Unionized crane workers at Nhava Sheva International Container Terminal (NSICT), DP World’s flagship facility at India’s Jawaharlal Nehru Port Trust (JNPT), have slowed operations in recent weeks to show their displeasure over issues tied to the implementation of a new wage contract, port sources told.
The latest port data collected by JOC.com suggests the labor woes are having an impact, as NSICT’s throughput in June plunged 35 percent from May, to 31,508 TEU.
NSICT is one of two concessions the Dubai-based terminal giant holds at JNPT, India’s busiest container harbor. The dispute between workers and the terminal is a repeat of a labor spat that occurred two years ago.
With heightened competition following the February 2018 opening of the 2.4 million-TEU Bharat Mumbai Container Terminals by PSA International, all terminal stakeholders at JNPT have been refocusing on productivity to secure a sustained hold on capacity utilization. Nagging labor problems can challenge those efforts at DP World Nhava Sheva, however.
Officials at DP World Subcontinent did not respond to multiple requests for comment on the ongoing labor trouble. Labor officials could not be reached for comment.

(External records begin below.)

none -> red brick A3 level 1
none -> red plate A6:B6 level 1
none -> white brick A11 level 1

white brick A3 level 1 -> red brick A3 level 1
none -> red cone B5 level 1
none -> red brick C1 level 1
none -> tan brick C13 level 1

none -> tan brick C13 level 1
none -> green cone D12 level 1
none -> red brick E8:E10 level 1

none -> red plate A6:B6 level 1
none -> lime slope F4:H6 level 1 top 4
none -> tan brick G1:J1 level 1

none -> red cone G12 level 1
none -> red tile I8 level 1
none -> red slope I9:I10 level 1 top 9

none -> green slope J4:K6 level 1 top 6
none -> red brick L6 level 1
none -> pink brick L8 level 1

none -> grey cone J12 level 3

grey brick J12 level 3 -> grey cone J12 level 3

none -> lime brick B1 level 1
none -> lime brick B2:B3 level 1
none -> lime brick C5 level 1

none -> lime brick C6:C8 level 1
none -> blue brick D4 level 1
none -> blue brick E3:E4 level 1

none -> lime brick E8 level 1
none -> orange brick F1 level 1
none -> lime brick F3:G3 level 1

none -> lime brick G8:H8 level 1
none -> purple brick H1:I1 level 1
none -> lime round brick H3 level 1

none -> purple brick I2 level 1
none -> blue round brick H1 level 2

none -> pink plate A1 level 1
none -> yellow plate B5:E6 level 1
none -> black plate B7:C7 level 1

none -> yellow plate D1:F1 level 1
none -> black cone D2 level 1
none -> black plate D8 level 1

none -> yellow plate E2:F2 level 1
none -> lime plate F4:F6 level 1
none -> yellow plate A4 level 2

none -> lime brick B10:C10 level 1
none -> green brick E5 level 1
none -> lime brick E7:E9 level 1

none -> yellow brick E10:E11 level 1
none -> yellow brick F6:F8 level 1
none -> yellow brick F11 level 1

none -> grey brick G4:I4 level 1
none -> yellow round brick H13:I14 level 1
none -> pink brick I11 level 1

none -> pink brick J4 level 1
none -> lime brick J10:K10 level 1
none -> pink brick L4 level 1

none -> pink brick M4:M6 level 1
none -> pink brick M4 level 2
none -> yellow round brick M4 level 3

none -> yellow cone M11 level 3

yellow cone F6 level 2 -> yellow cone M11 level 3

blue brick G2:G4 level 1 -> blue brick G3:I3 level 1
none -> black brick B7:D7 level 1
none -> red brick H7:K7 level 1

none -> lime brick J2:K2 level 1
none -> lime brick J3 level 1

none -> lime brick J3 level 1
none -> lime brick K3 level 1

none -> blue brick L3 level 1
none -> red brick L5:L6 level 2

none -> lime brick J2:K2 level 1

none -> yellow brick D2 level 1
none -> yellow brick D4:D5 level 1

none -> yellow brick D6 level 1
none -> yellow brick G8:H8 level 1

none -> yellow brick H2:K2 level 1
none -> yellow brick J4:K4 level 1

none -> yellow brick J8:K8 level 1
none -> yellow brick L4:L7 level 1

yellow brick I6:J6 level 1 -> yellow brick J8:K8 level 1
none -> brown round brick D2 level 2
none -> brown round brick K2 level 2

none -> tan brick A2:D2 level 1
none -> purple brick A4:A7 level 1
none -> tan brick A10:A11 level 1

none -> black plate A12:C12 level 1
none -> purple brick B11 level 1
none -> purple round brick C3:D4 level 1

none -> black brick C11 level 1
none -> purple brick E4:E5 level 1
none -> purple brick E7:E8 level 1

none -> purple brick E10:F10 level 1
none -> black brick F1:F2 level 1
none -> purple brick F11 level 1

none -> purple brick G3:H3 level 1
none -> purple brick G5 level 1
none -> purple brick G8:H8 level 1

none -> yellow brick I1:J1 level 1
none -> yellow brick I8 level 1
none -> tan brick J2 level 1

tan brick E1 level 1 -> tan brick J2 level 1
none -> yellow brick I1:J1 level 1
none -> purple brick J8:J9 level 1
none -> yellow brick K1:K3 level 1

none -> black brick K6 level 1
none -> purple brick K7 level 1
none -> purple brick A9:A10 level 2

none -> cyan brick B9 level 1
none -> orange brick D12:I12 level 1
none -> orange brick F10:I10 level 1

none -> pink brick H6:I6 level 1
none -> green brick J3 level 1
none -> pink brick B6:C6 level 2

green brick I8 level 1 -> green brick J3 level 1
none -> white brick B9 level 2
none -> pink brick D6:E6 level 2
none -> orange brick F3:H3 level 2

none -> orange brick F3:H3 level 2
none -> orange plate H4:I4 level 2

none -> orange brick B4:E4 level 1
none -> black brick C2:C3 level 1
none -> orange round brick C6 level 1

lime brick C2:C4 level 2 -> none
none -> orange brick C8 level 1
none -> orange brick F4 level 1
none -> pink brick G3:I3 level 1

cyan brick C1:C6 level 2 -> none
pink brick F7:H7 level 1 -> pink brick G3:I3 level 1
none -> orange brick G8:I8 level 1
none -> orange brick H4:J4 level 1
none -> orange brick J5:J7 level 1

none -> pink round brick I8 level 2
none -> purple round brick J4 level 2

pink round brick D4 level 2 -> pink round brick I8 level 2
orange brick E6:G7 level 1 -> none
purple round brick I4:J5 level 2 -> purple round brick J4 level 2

The lingering labor problems could cause further commercial strain for NSICT, already in a tight spot due to a complicated revenue-sharing deal with the landlord port. To sidestep pricing problems, DP World has been prioritizing its newer investment at JNPT, named Nhava Sheva (India) Gateway Terminal (NSIGT).
That strategic approach has become even more evident in recent weeks, prompted by the slowdown, with the number of ship calls at NSICT in June down to 24, from 33 in May. On the other hand, NSIGT had 29 calls in June, compared with 25 in May and 23 in April. As a result, NSIGT booked a 9 percent increase in volume in June over May.
NSICT features a berth length of 1,969 feet, 64 acres of yard space, eight quay cranes, three rail-mounted gantry cranes, and 29 rubber-tire gantry cranes, with a capacity to handle 1.2 million TEU annually. NSICT ended fiscal 2018-19 with 560,661 TEU, down 12.5 percent from the prior year, data showed.
With six terminal concessions across five ports, DP World currently commands approximately 28 percent of India’s containerized trade.